Surely we can argue for the rights of all our children? It's not a competition.

If my comments concerning the welfare of children in contact disputes are "out of place" - in that this thread concerns ONLY one element of the 'Children and Families Bill', then fair enough. I shall redirect my comments to other blogs which are considering the Bill in greater detail and scope.

However, for you to say that my comments are "ill considered" and "insulting" are very strange and illogical indeed.

Fair-minded readers will make up their own minds in deciding who has been insulting!

I wish you well in your campaign.

Best wishes
Bruno D'Itri

Veritate · 13/02/2013 21:37

This is the Special Needs section, it's hardly unreasonable to expect people to work on the assumption that the interests of those clicking on this section are in the main confined to the section concerning provision for children with SEN. And it's not as if there aren't sections on the site clearly relating to legal issues and relationships which would obviously be much more appropriate for the issues you have raised.

StarlightMcKenzie · 13/02/2013 21:40

Wot Veritate said!

(and Boch actually)

Awomansworth · 13/02/2013 21:48

"I was under the impression that this was a thread concerning the 'Children and Families Bill', which appears very prominently in its title."

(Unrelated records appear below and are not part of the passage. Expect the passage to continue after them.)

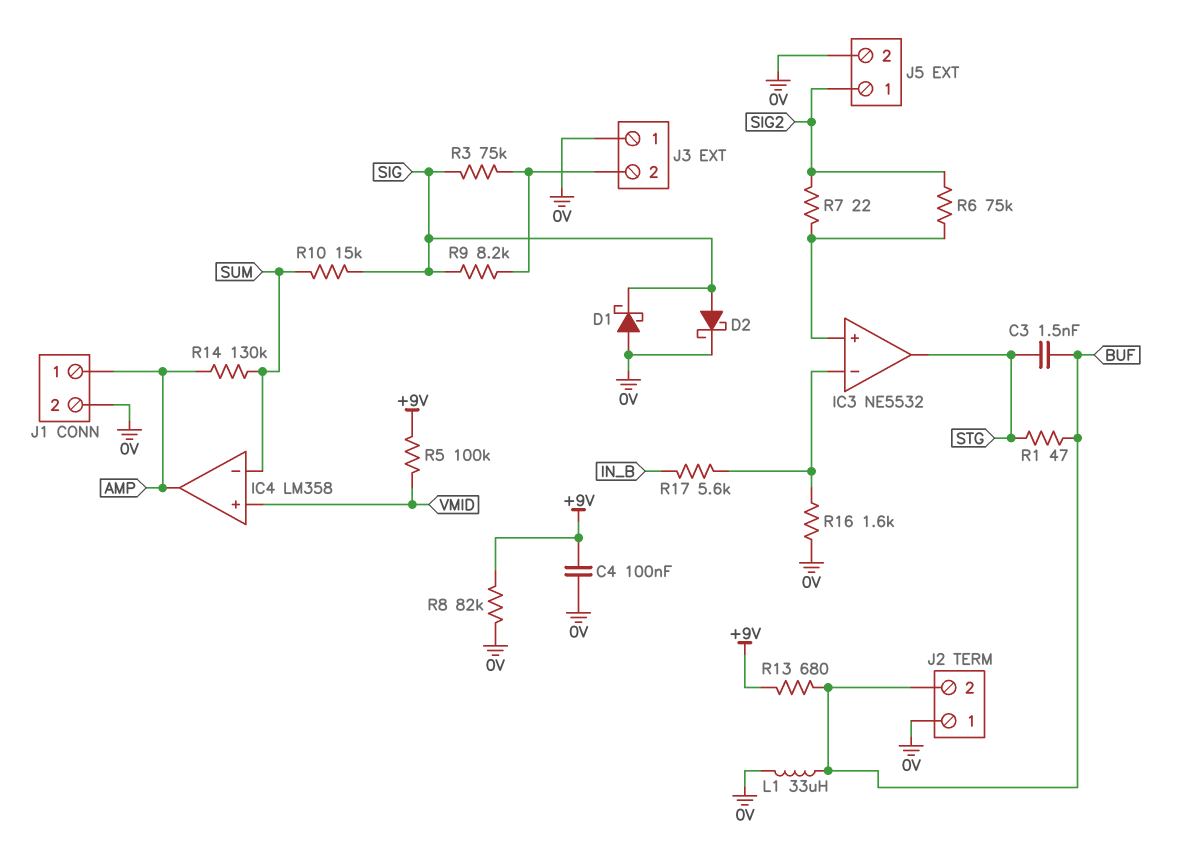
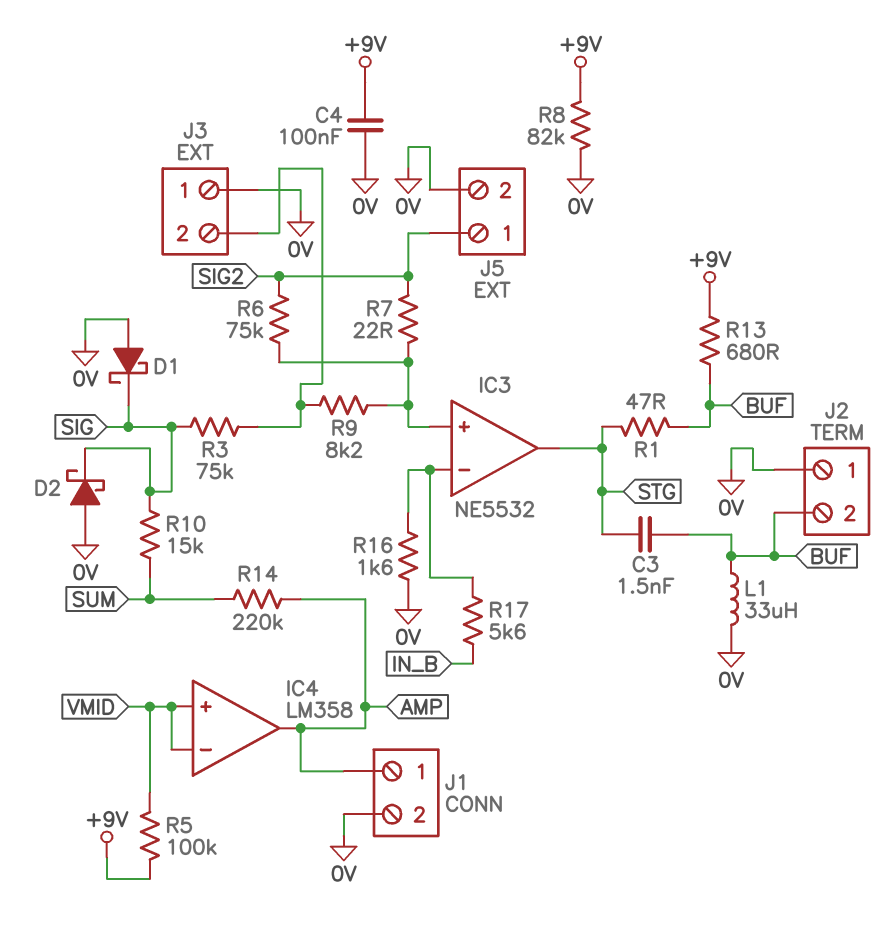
D2: schottky (A SIG, K 0V) -> schottky (A 0V, K SIG)
IC4 pin in-: SUM -> VMID
R9: 8.2k (J3/2, SIG) -> 8.2k (IC3/in+, J3/2)
R14: 130k (AMP, SUM) -> 220k (AMP, SUM)

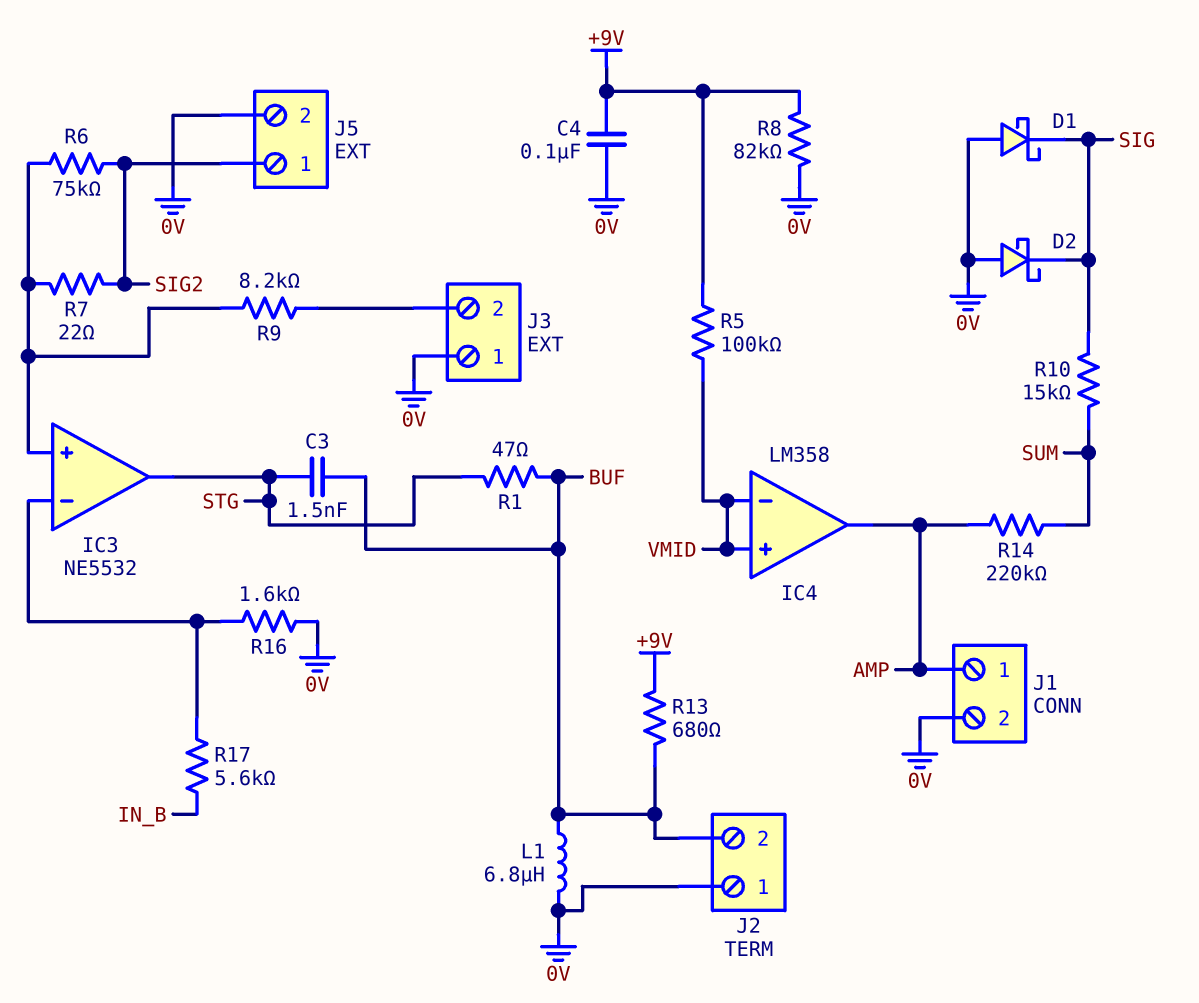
L1: 33uH (0V, BUF) -> 6.8uH (0V, BUF)
R3: 75k (J3/2, SIG) -> none

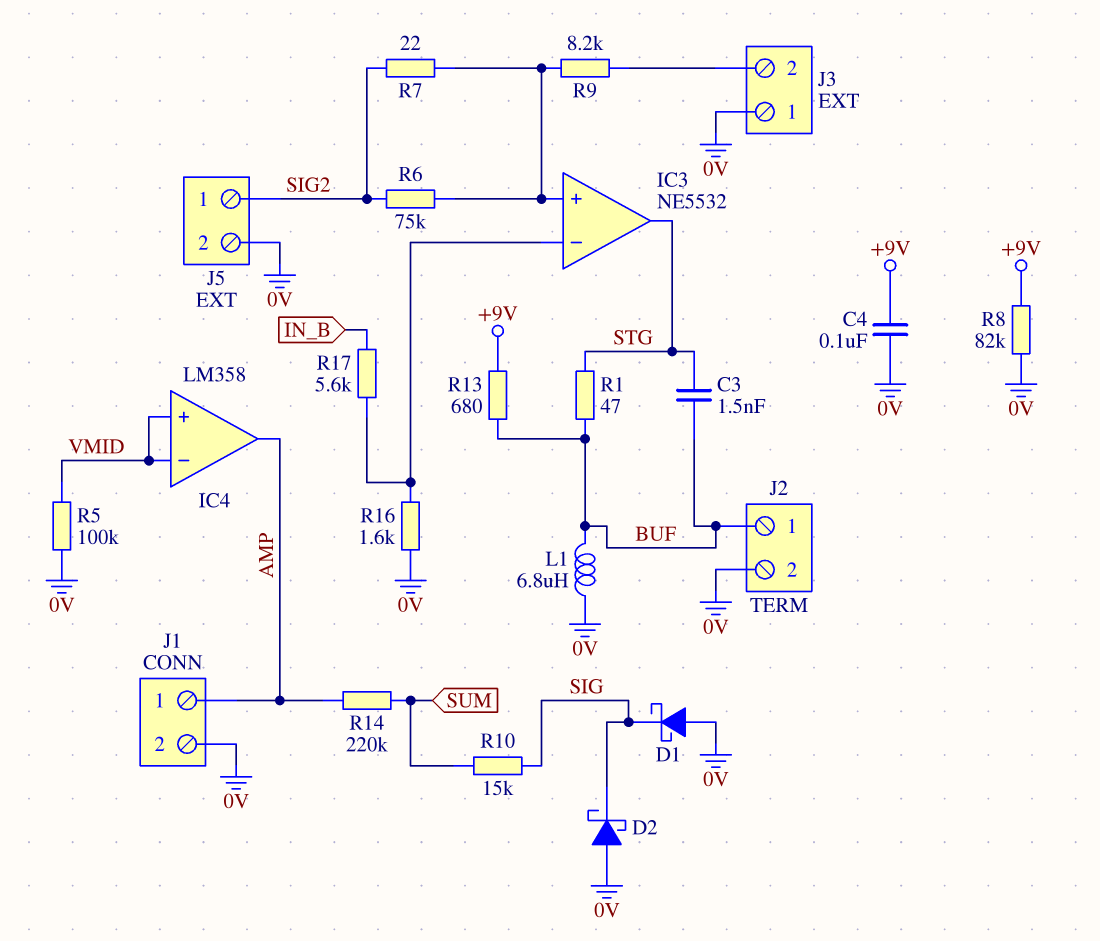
J2 pin 1: 0V -> BUF
J2 pin 2: BUF -> 0V
R5: 100k (+9V, VMID) -> 100k (0V, VMID)

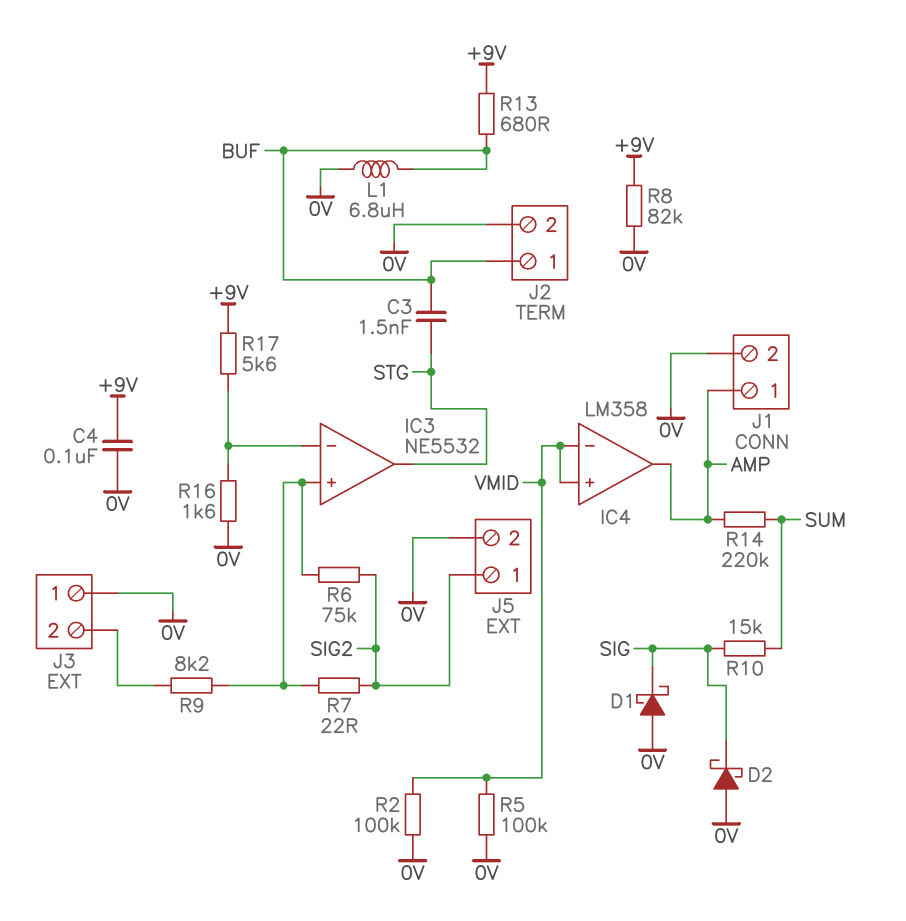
R1: 47 (BUF, STG) -> none
R2: none -> 100k (0V, VMID)
R17: 5.6k (IC3/in-, IN_B) -> 5.6k (+9V, IC3/in-)

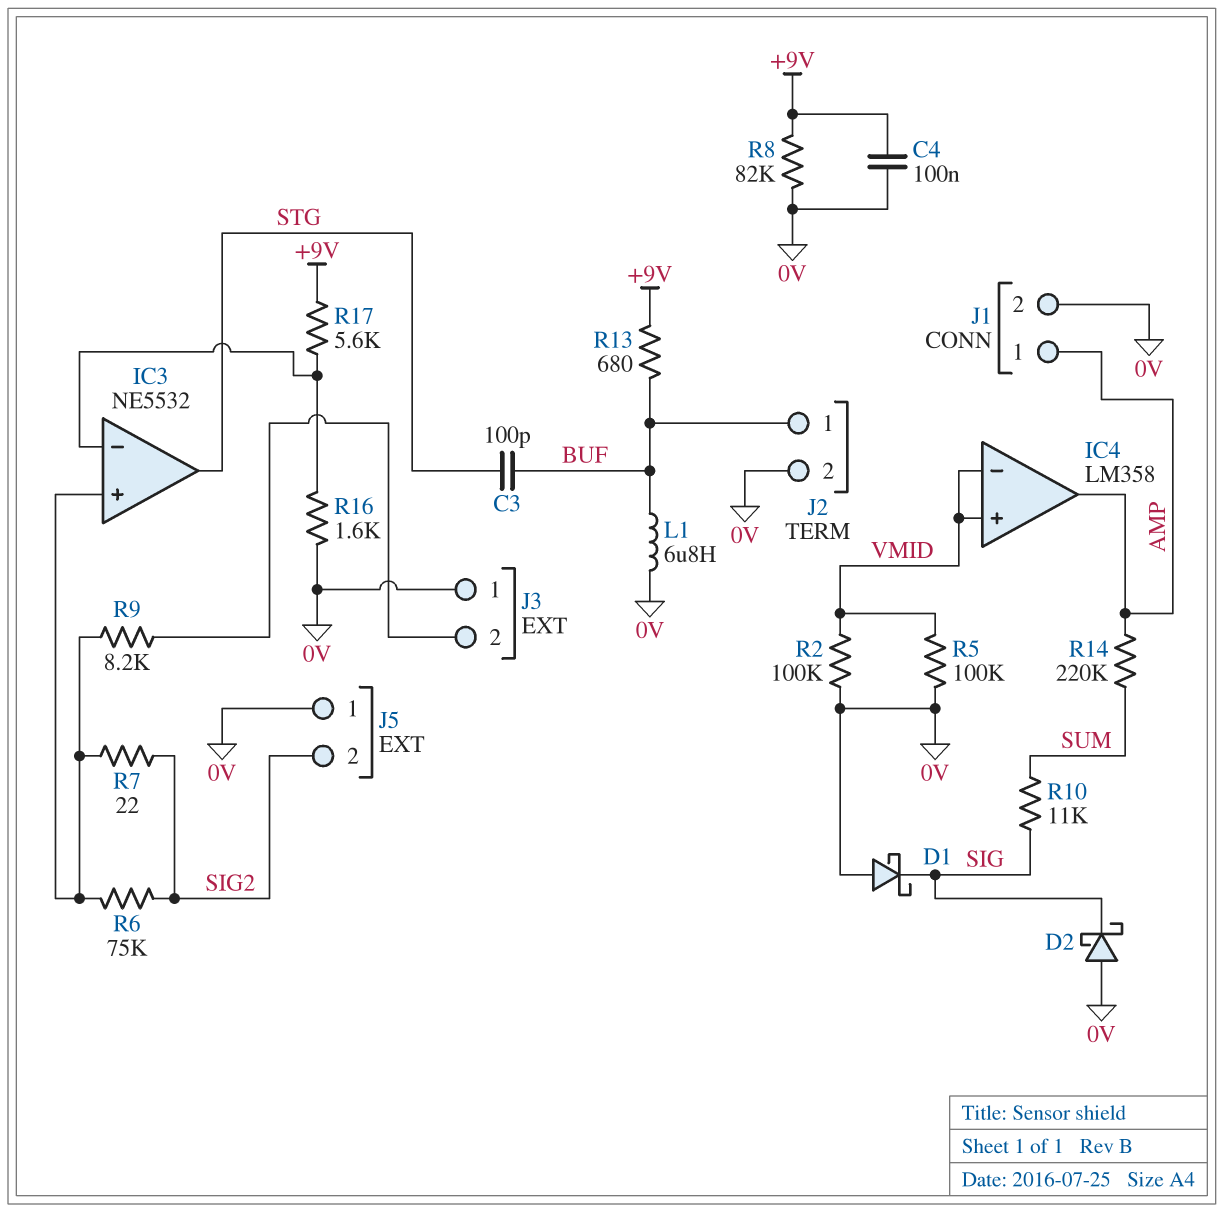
C3: 1.5nF (BUF, STG) -> 100pF (BUF, STG)
J5 pin 1: SIG2 -> 0V
J5 pin 2: 0V -> SIG2
R10: 15k (SIG, SUM) -> 11k (SIG, SUM)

Bruno - Yes, it is... but specifically in relation to children with special needs, the clue being that this area of MN is called Special Needs.

Has the penny dropped yet...

inappropriatelyemployed · 13/02/2013 21:50

Precisely Bruno - this is the special needs section and we are interested in the Bill because of changes to special needs legislation.

If you want to do some Fathers 4 Justice campaigning, great, but don the lycra mate and take your protest elsewhere. It's hardly a balanced line anyway.

OP posts:
BrunoDitri · 13/02/2013 21:58

What is 'reasonable', Veritate, is that if someone inadvertently posts on a thread which he assumed concerned the Children and Families Bill, he is not assaulted by a barage of childish insults, whilst simultaneously being accused of being 'insulting' himself!

I really do wish you all success in your campaign for children with special needs, but what I have learnt in my own campaigning for child welfare is that it is vitally important to be polite and reasonable in your dealings. Anger and hostility turns people off. Politeness and reasonableness engages the people whom you are trying to persuade.

Good luck

Bruno D'Itri

bochead · 13/02/2013 22:08

It is considered polite to spend a few minutes reading existing postings in a special interest section prior to posting for the first time. There are other sections of this site that deal with your particular bugbear, where it would have been appropriate for you to post.

A brief browse through this section would have enabled to to get a flavour of the issues posters in this special interest section are addressing. (I'm frankly suprised the title didn't give any clues!). If you had been bothered to do the even the most cursory research, then you'd have very quickly spotted that both men and women post in this section on a regular basis asking for advice on the types of issues I listed in my previous post.

For those worried sick about children who will never get the opportunity to lead independent lives or have families of their own, your post seemed in rather poor taste.

OP could you start a new thread so we can get this thread back on track please?

Veritate · 13/02/2013 22:33

I must say, considering that his posts were a blatant attempt to hijack the thread for a Fathers for Justice campaign, I think the vast majority of the responses Bruno received were models of moderation.